Risk of non-Hodgkin lymphoma in relation to tricyclic antidepressant use

Abstract

Purpose: We investigated the relationship between use of tricyclic antidepressants (TCA) and risk of the malignancies that comprise non-Hodgkin lymphoma (NHL). Previous studies provided some evidence of an association, but did not assess the risk of specific subtypes of NHL, which have been shown to be etiologically diverse. Methods: We conducted a population-based case-control study among members of Group Health (GH), an integrated healthcare delivery system in Washington State. Cases included GH members diagnosed with NHL between 1980-2011 at age 25+ years with no record of a prior cancer or of certain autoimmune conditions, who had been enrolled for 2+ years at diagnosis.
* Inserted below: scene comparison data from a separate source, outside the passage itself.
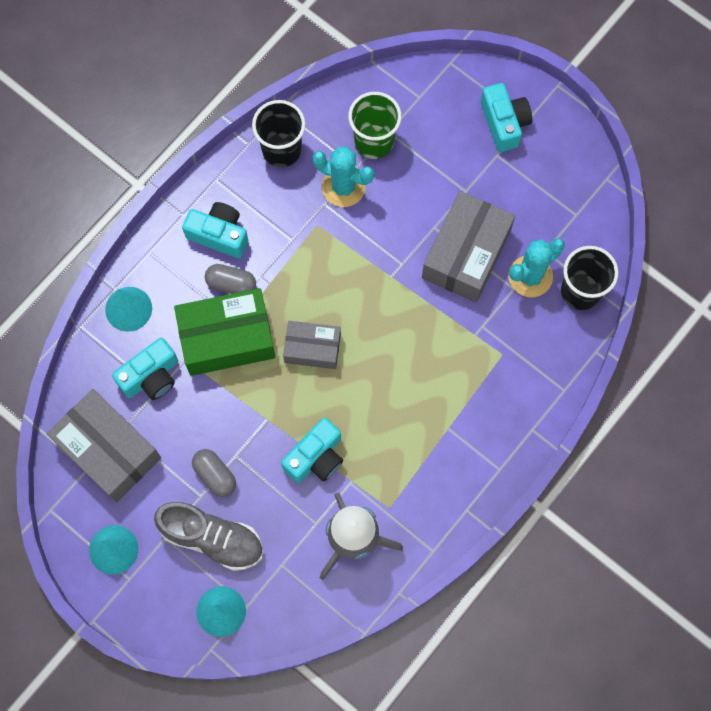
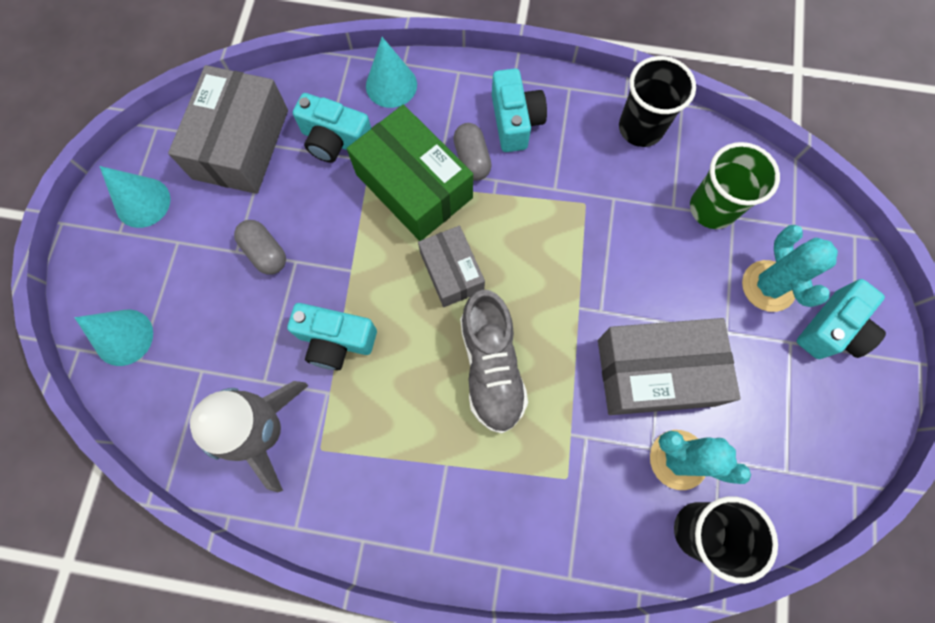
camera: 60 degrees right, 0 degrees up
(212, 538) = (197, 286): grey shoe -> grey shoe (491, 367)
(215, 475) = (265, 252): grey capsule -> grey capsule turned 60 degrees counterclockwise
(343, 187) = (643, 206): turquoise cactus -> turquoise cactus (768, 286)

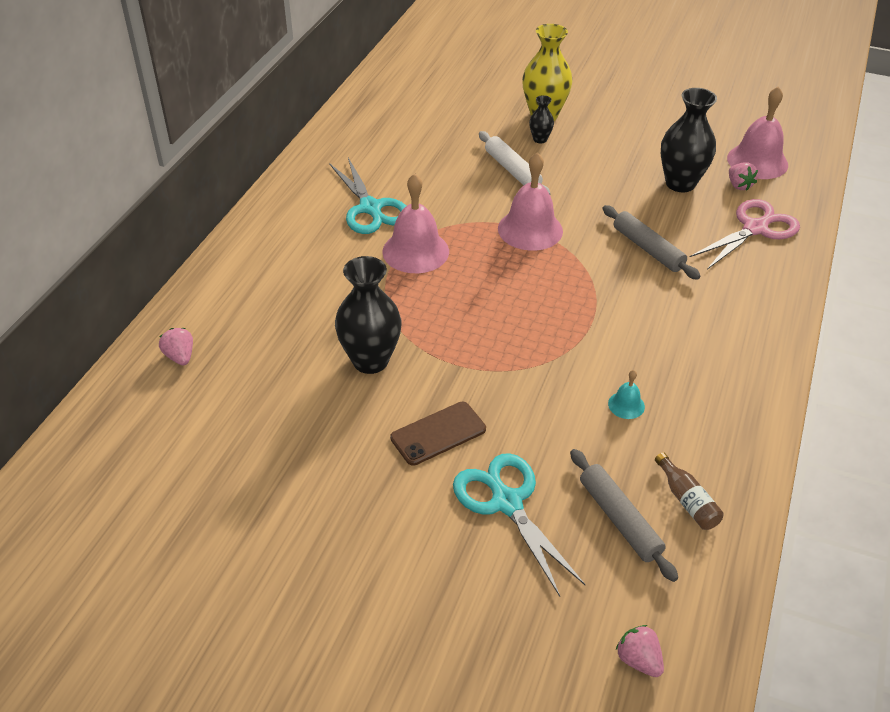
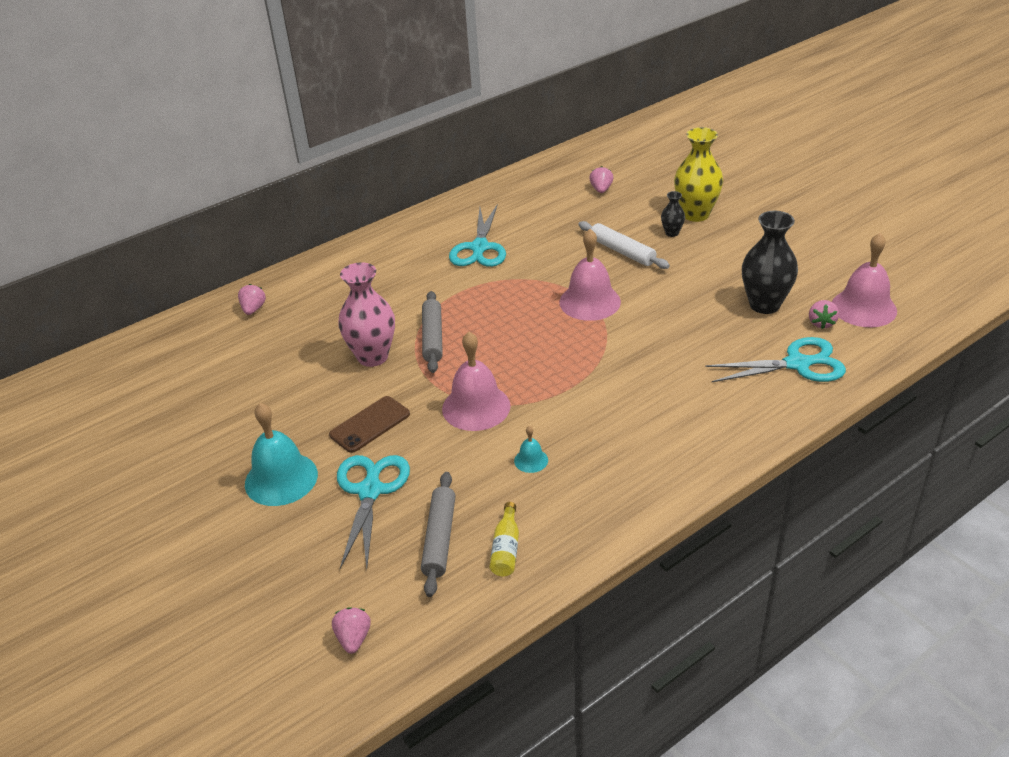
camera: 35 degrees right, 5 degrees down
(370, 361) = (373, 357): black vase -> pink vase
(401, 531) = (281, 479): none -> turquoise bell
(415, 251) = (482, 290): pink bell -> pink bell (476, 407)
(434, 114) = (601, 189): none -> pink strawberry
(438, 433) = (370, 424): brown phone -> brown phone turned 45 degrees counterclockwise
(512, 170) = (622, 251): white rolling pin -> white rolling pin turned 45 degrees counterclockwise
(648, 249) = (676, 348): grey rolling pin -> grey rolling pin (433, 337)
(687, 500) = (506, 548): brown bottle -> yellow bottle
(756, 228) = (798, 364): pink scissors -> turquoise scissors

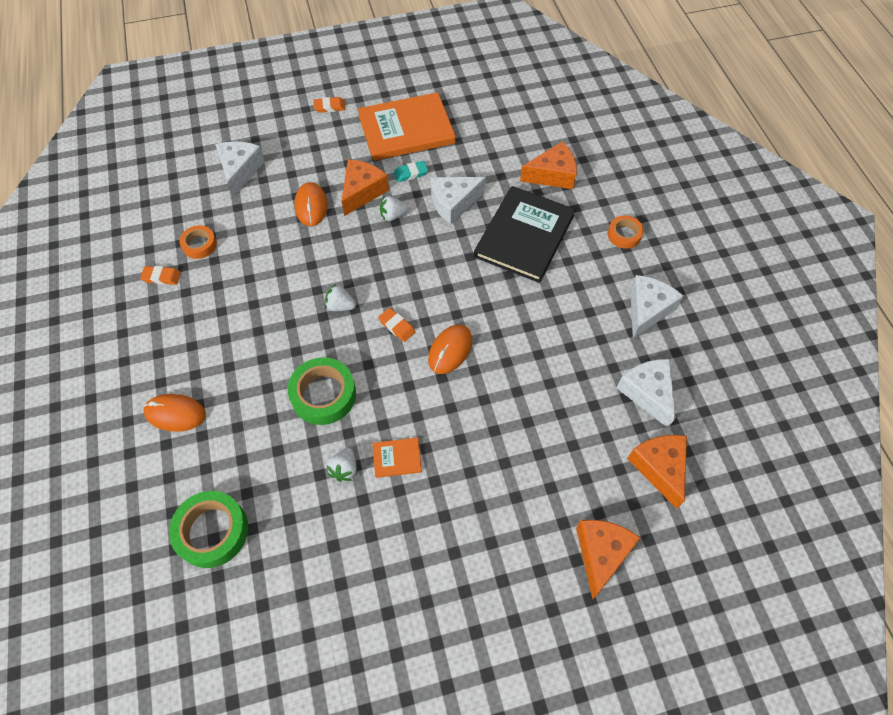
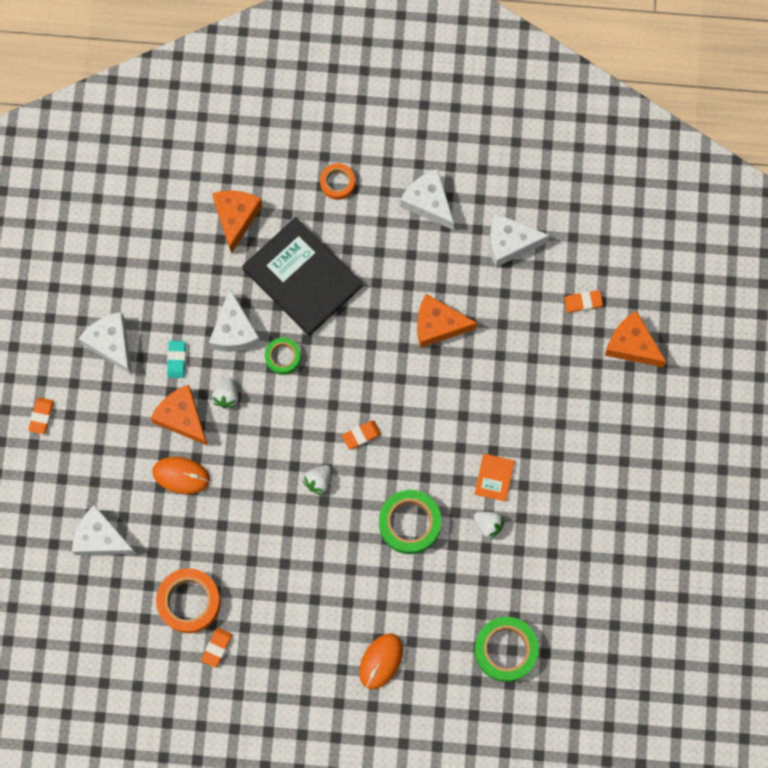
camera: 70 degrees left, 15 degrees up
(199, 245) = (189, 602): orange tape -> orange tape, size x1.71
(406, 129) = (111, 343): orange book -> white cheese
(445, 244) = (283, 357): none -> green tape
(450, 350) = (405, 395): orange mouse -> none
(623, 485) = (583, 302): none -> orange eraser
(659, 468) = (579, 266): orange cheese -> orange cheese (438, 325)

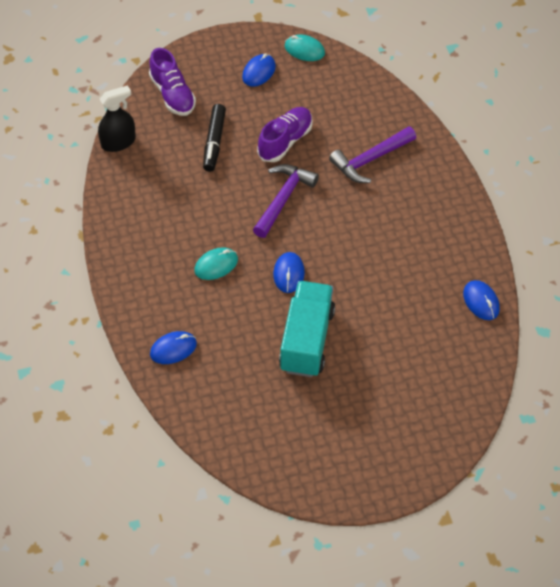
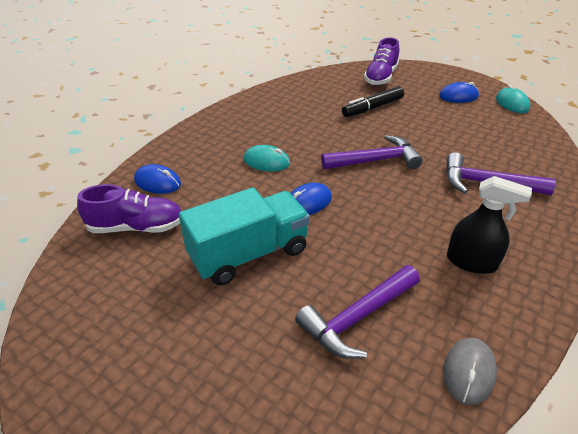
camera: 50 degrees right, 15 degrees down
(118, 142) = (312, 77): black spray bottle -> black spray bottle (471, 262)
(285, 141) = (426, 135): purple shoe -> purple shoe (136, 227)
(407, 322) = (357, 318): none -> purple hammer
(481, 301) = (468, 372): blue mouse -> grey mouse

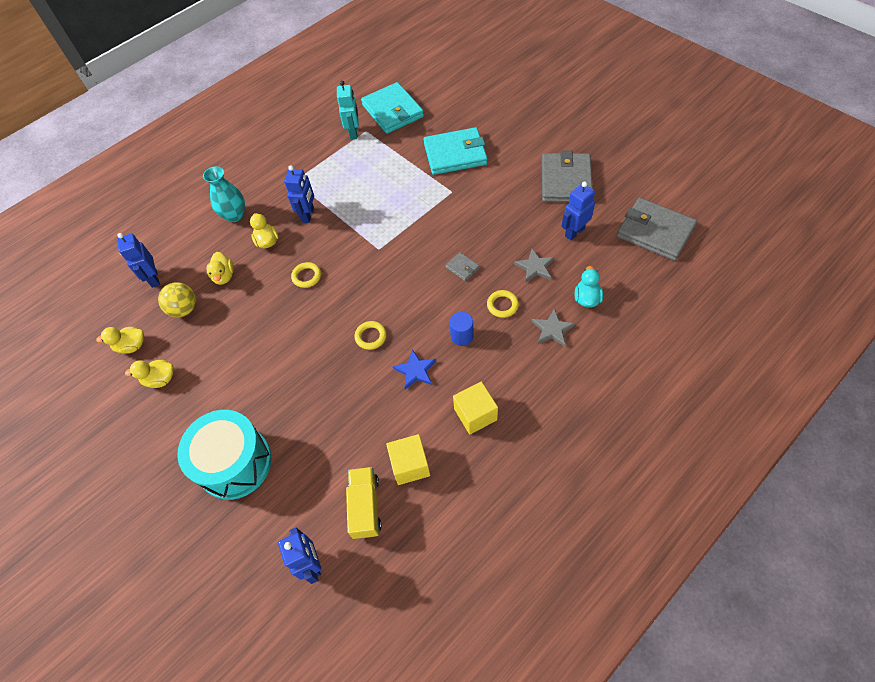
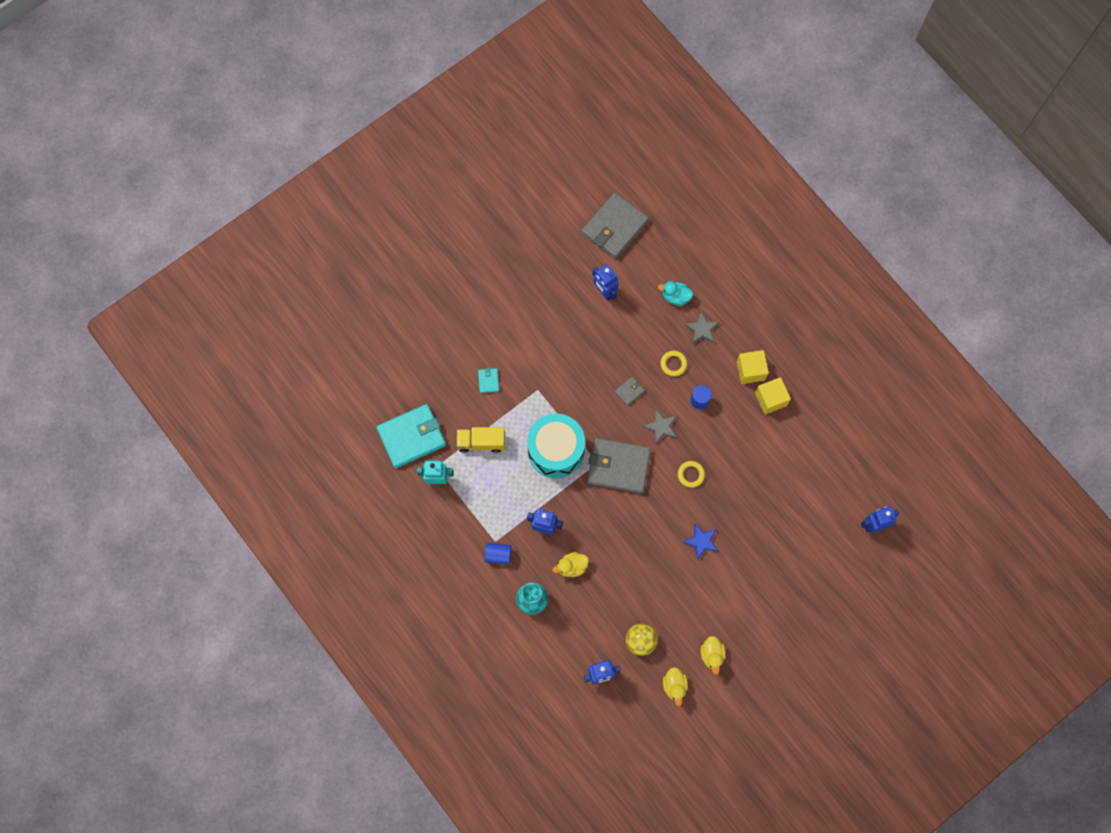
camera: 90 degrees left, 15 degrees up
(224, 276) = (607, 606): yellow duck -> none
(235, 463) = (794, 585): turquoise drum -> turquoise drum (556, 450)
(281, 184) = (498, 555): none -> blue cylinder
(306, 276) = (619, 529): yellow ring -> none
(365, 506) = (836, 486): yellow truck -> yellow truck (481, 442)
(410, 465) = (807, 451): yellow cube -> yellow cube (750, 370)
(415, 370) = (727, 440): blue star -> blue star (701, 541)
(455, 154) = (488, 381): turquoise wallet -> turquoise wallet, size x0.42
(535, 267) = (638, 331): grey star -> grey star (661, 427)
(566, 181) = (542, 286): grey wallet -> grey wallet (618, 466)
Each case was matched to eight GH enrollees on age, sex, and length of prior enrollment at GH; these controls were cancer-free as of the date of the case's diagnosis. Information on prior TCA use, including dose, duration, recency, and type, was ascertained from automated pharmacy data. We used conditional logistic regression to calculate odds ratios (ORs) and 95% confidence intervals (CIs) for NHL, overall and for common subtypes, for various patterns of TCA use. Results: We identified 2,768 cases and 22,127 matched controls. We did not observe an appreciably higher risk of NHL among persons who had filled 2+ TCA prescriptions prior to the date of the case's diagnosis compared to those who had filled none (OR: 1.1; 95% CI: 1.0-1.2). Overall risk of NHL was associated to at most a small degree with longer-term use (OR: 1.2; 95% CI: 1.0-1.4 for 10+ prescriptions), high-dose use (OR: 1.1; 95% CI: 0.8-1.5 for 50+ mg or equivalent), or use that began more than 5 years prior to the reference date (OR: 1.0; 95% CI: 0.9-1.2). TCA use was generally not associated with most major NHL subtypes, though longer-term use was associated with increased risk of chronic lymphocytic leukemia/small lymphocytic lymphoma (OR: 1.5; 95% CI: 1.1-2.0). Conclusions: We found little evidence that TCA use increases risk of NHL, overall or for specific common subtypes of NHL.